Ce sont en général les rénovations globales, qui touchent l'enveloppe du bâtiment et le chauffage.

 

Et fiscalement ?
 

Fiscalement, le propriétaire ne peut normalement déduire que les purs frais d'entretien de son bien. Mais pour encourager les investissements destinés à économiser l’énergie et ménager l’environnement, les propriétaires peuvent aussi désormais déduire fiscalement la totalité des frais de rénovation énergétique, que ce soit l’isolation de l'enveloppe, le chauffage, les fenêtres, etc.

 

Quelles sont les valorisations que l'on peut le plus rapidement répercuter sur les loyers ?
 

En Suisse, c'est assez ardu et surtout généralement long de répercuter ces valorisations sur les loyers.
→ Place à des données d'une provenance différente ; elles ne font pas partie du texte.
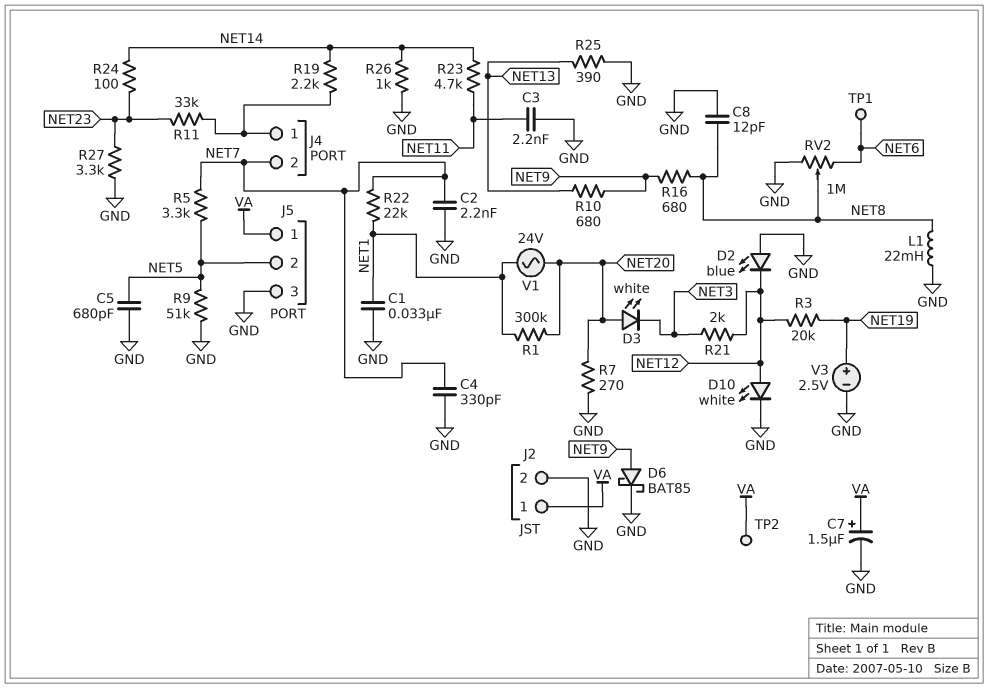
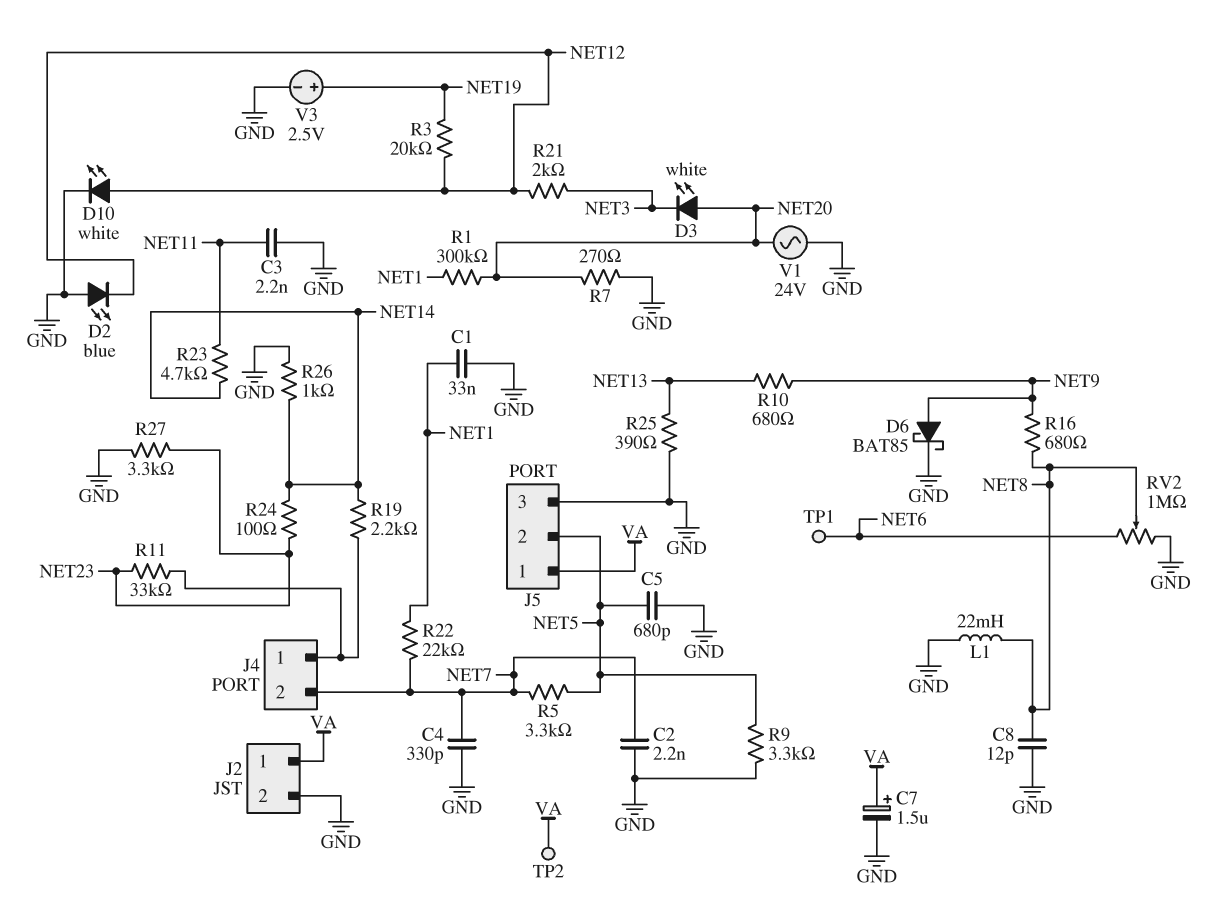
R9: 51k (GND, NET5) -> 3.3k (GND, NET5)
V1: AC 24V (NET1, NET20) -> AC 24V (GND, NET20)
Comme je l'ai dit, le plus simple, c'est quand il y a un changement de locataire. Quand on est en cours de bail, ça se complique.  Les augmentations de loyers ne peuvent être notifiées que pour l’échéance des baux, sur la base du décompte final de constructions, des décisions définitives en matière de subventions et de la dernière décision du Service du logement. Ainsi, en matière d’assainissement énergétique, le propriétaire ne pourra répercuter ses investissements sur les loyers qu’après plusieurs mois suivant la fin du chantier, alors que le locataire bénéficie immédiatement de ces rénovations, grâce à la baisse significative de ses charges de chauffage.

 

Vos équipes s'occupent-elles aussi de tous ces problèmes de loyer ?

 

 

Effectivement, notre service juridique et nos équipes de gestion sont sans cesse à la recherche des meilleures solutions pour les propriétaires.

 

A plus long terme, quel va être l'impact des nouvelles exigences légales et réglementaires, des objectifs 2050 de la Confédération, sur le parc immobilier, et sur ses besoins de rénovation ?
 

Il est clair que l'on se dirige vers une obligation de rénover pour tous les propriétaires. Les contraintes légales se multiplient, comme par exemple dans le canton de Vaud, avec la nouvelle loi sur l’énergie qui va être discutée prochainement au Grand Conseil et va probablement obliger la suppression des énergies fossiles pour le chauffage dès 2040. 

 

Ceci dit, au vu du nombre d'immeuble en Suisse qui ne sont pas encore rénovés, ces objectifs 2050 sont-ils atteignables ?
 

Je suis de nature optimiste. Certes les objectifs sont ambitieux, il y a des contraintes importantes à résoudre, au niveau des matériaux et de la main d'œuvre, mais, quand c'est nécessaire, nous savons nous donner les moyens, trouver de nouvelles solutions. Car la durabilité n'est pas une option, nous avons cette responsabilité envers les nouvelles générations.